Tuvieron que descansar dos o tres veces, porque el camino era penoso y difícil. Seguía una dirección singularmente recta un buen trecho, para torcer de pronto, prolongándose en ángulo recto unos metros y volver a la recta otra vez. Jorge empezó a preguntarse cuánto tiempo duraría su lámpara. Sintió, de súbito, miedo al pensar en la posibilidad de quedarse a oscuras allá abajo. ¿Y si la lámpara de Bill dejaba de lucir también?

Pero Bill le tranquilizó.

—Llevo otra pila de repuesto en el bolsillo —le dijo—; conque no temas nada. Luz no nos faltará. Y eso me recuerda…, tengo un paquete de caramelos por alguna parte. Se me antoja que resultaría más llevadera esta caminata si fuésemos chupando.

Hubo una pausa mientras se registraba los bolsillos. Encontró los caramelos y se metieron un par de ellos cada uno en la boca. Desde luego, resultaba más fácil andar con un caramelo en la boca, se dijo Jorge. Y más agradable.

—¿Cuánto trecho cree usted que habremos recorrido ya? —preguntó—. ¿La mitad?

—No lo sé —respondió Bill—. Hola…, ¿qué es eso?

Se detuvo, dirigiendo la luz hacia delante.
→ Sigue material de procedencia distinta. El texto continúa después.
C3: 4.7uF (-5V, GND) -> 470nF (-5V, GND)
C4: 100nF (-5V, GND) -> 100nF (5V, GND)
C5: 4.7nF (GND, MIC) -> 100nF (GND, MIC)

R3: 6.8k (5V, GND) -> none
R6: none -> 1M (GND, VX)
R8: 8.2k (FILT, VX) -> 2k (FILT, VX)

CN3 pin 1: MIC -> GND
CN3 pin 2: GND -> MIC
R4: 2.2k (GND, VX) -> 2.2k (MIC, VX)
Parecía obstruido el camino.

—¡Caramba! ¡Parece haber habido un desprendimiento! —dijo—. Si es así, estamos listos. Carecemos de medios para retirar la obstrucción y seguir adelante.

Pero con gran alivio suyo, el desprendimiento era muy leve y, uniendo sus esfuerzos, lograron echar a un lado la roca mayor y franquearse paso.
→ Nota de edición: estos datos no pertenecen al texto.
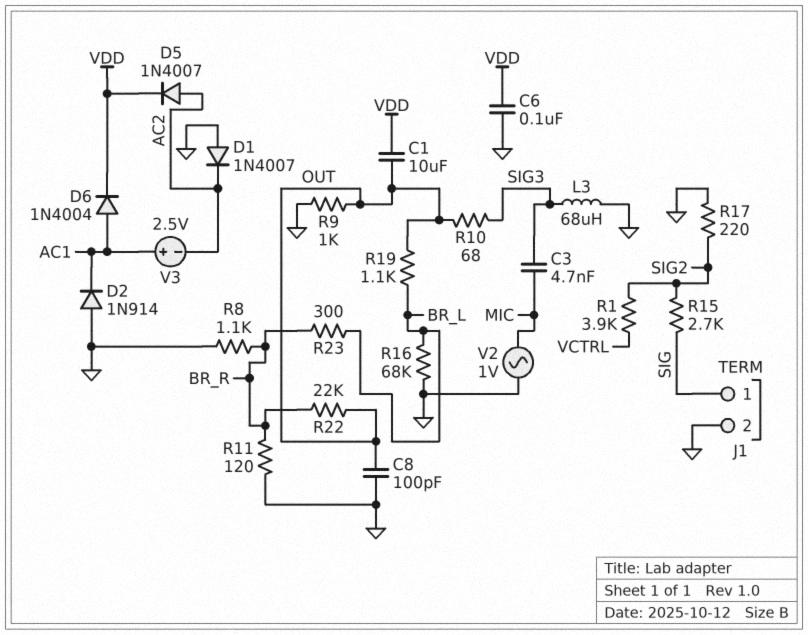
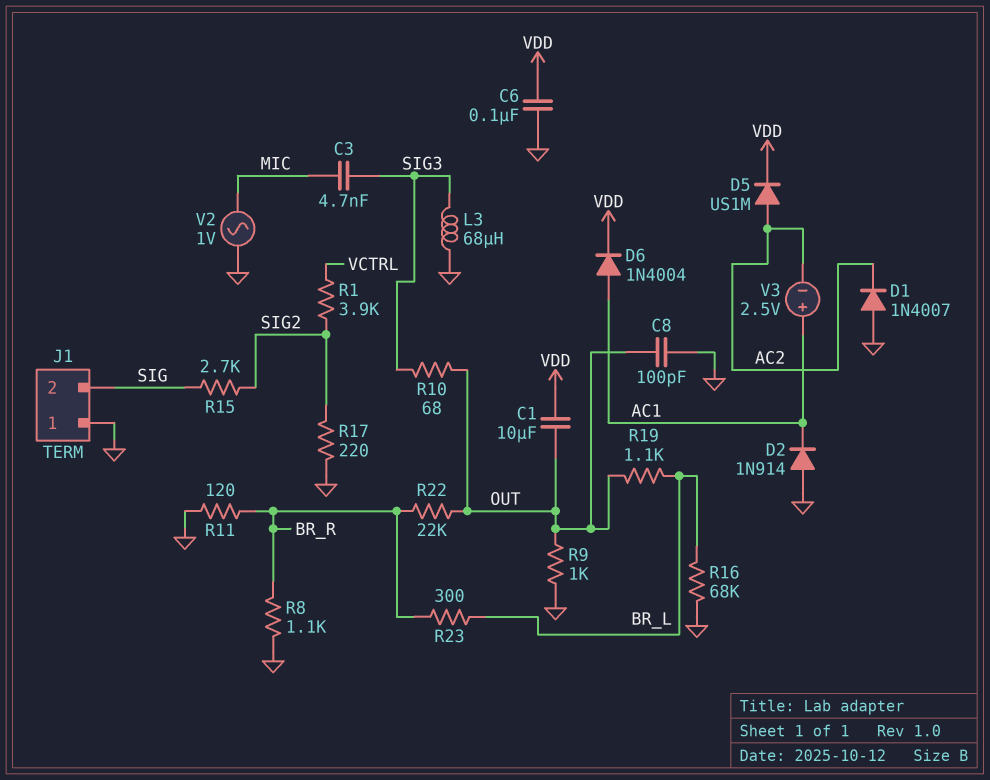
D5: diode 1N4007 (A AC2, K VDD) -> diode US1M (A AC2, K VDD)
J1 pin 1: SIG -> GND
J1 pin 2: GND -> SIG

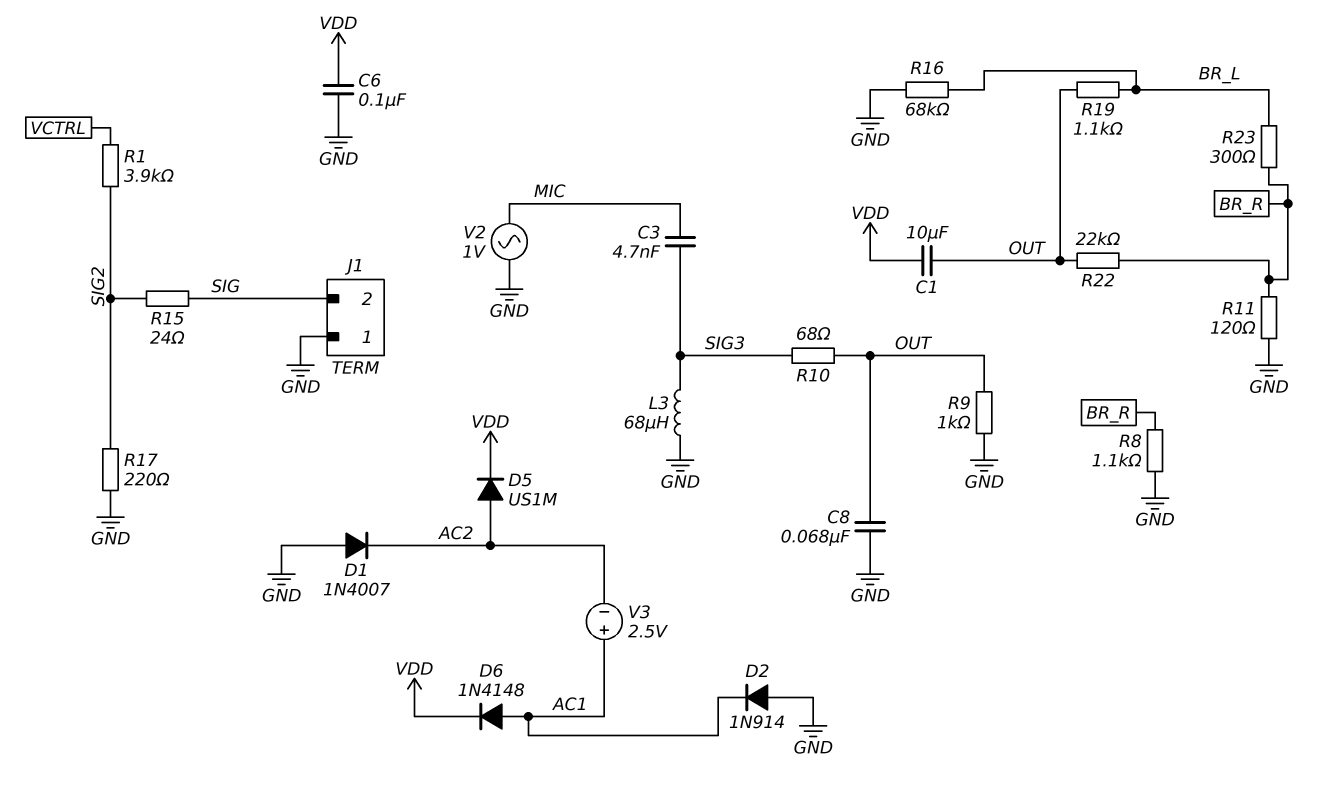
C8: 100pF (GND, OUT) -> 68nF (GND, OUT)
D6: diode 1N4004 (A AC1, K VDD) -> diode 1N4148 (A AC1, K VDD)
R15: 2.7k (SIG, SIG2) -> 24 (SIG, SIG2)

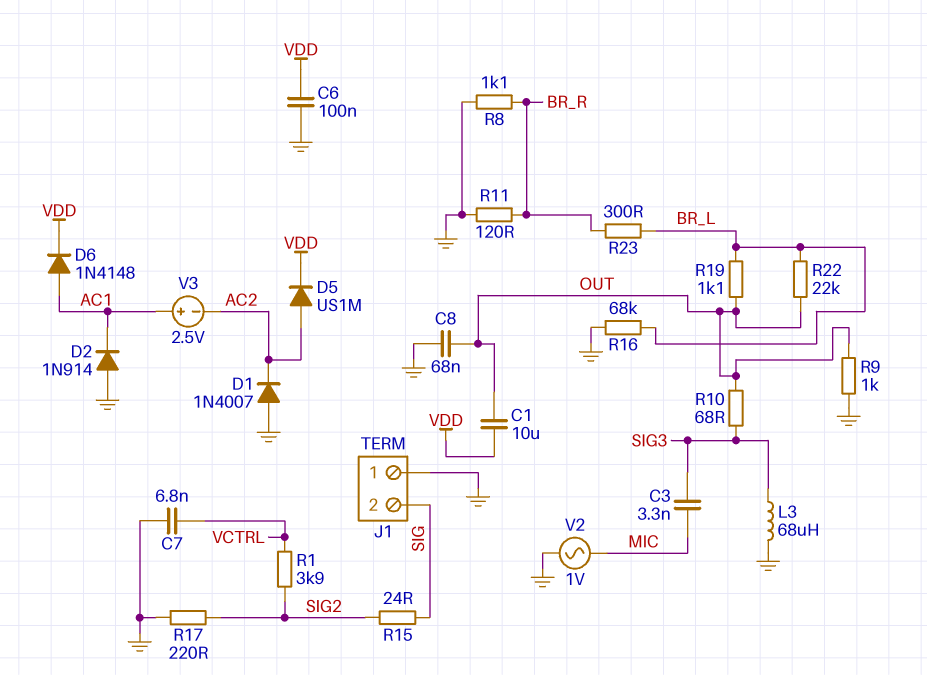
C3: 4.7nF (MIC, SIG3) -> 3.3nF (MIC, SIG3)
C7: none -> 6.8nF (GND, VCTRL)
R22: 22k (BR_R, OUT) -> 22k (BR_L, OUT)

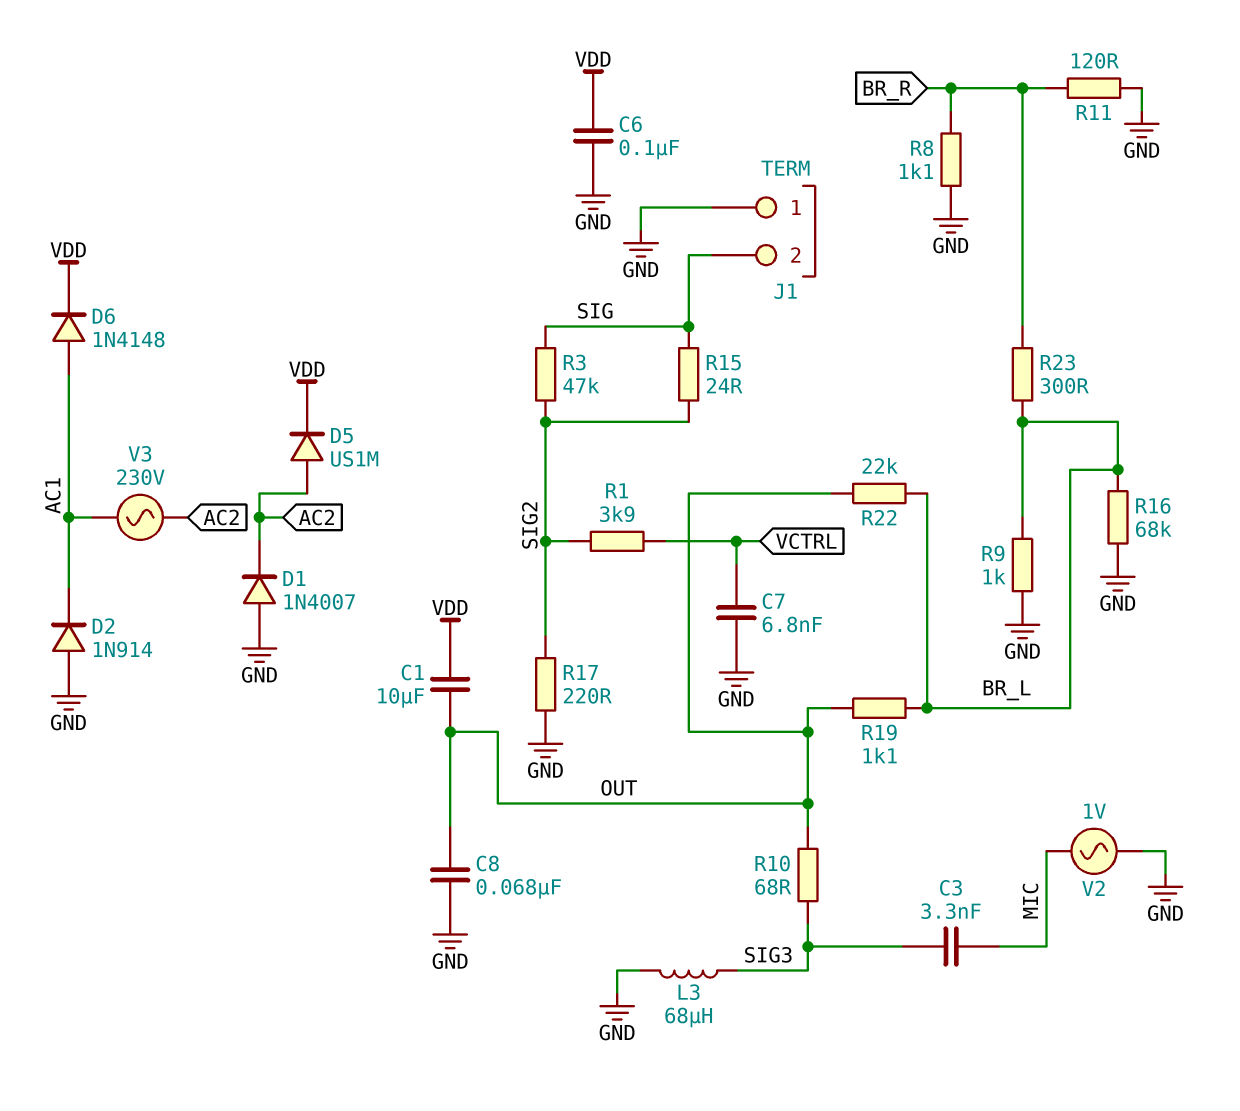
R3: none -> 47k (SIG, SIG2)
R9: 1k (GND, OUT) -> 1k (BR_L, GND)
V3: 2.5V (plus AC1, minus AC2) -> AC 230V (AC1, AC2)

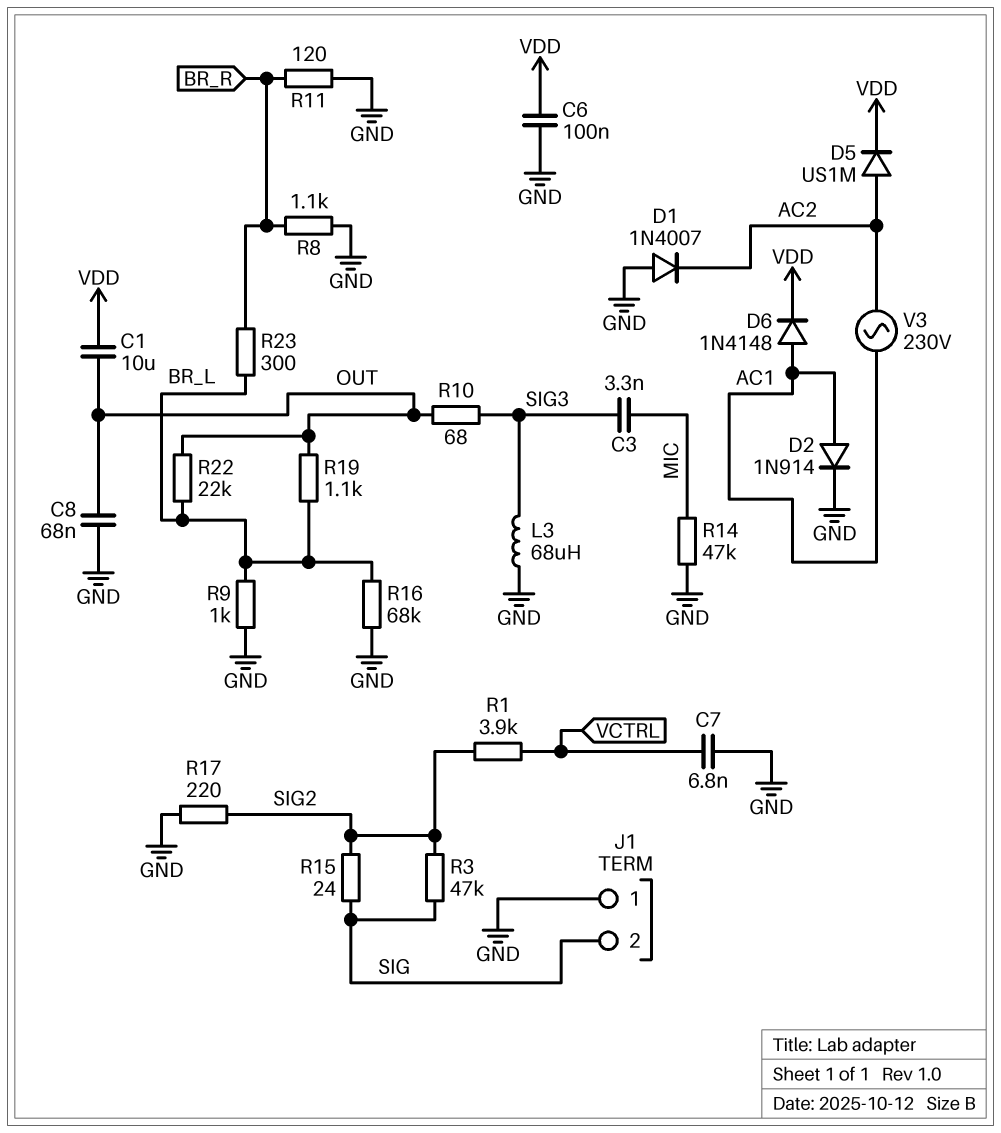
D2: diode 1N914 (A GND, K AC1) -> diode 1N914 (A AC1, K GND)
R14: none -> 47k (GND, MIC)
V2: AC 1V (GND, MIC) -> none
—Oiga, Bill —murmuró Jorge, al cabo de un buen rato—, ¿se ha dado usted cuenta de que las rocas están cambiando de color? Ya no son negras, sino rojizas. ¿Cree usted que eso significa que nos estamos acercando a las minas de cobre?

—Probablemente. Resulta esperanzador. No sé cuántas horas llevamos en marcha…, aunque a mí me parece cien por lo menos…, pero sí que creo que ya es tiempo de que nos acerquemos a esa maldita isla.

—Me alegra de que desayunáramos tan bien —anunció el niño—. Empiezo a tener apetito ahora otra vez, sin embargo. Lástima que no se nos ocurriera cargar con algo de comer.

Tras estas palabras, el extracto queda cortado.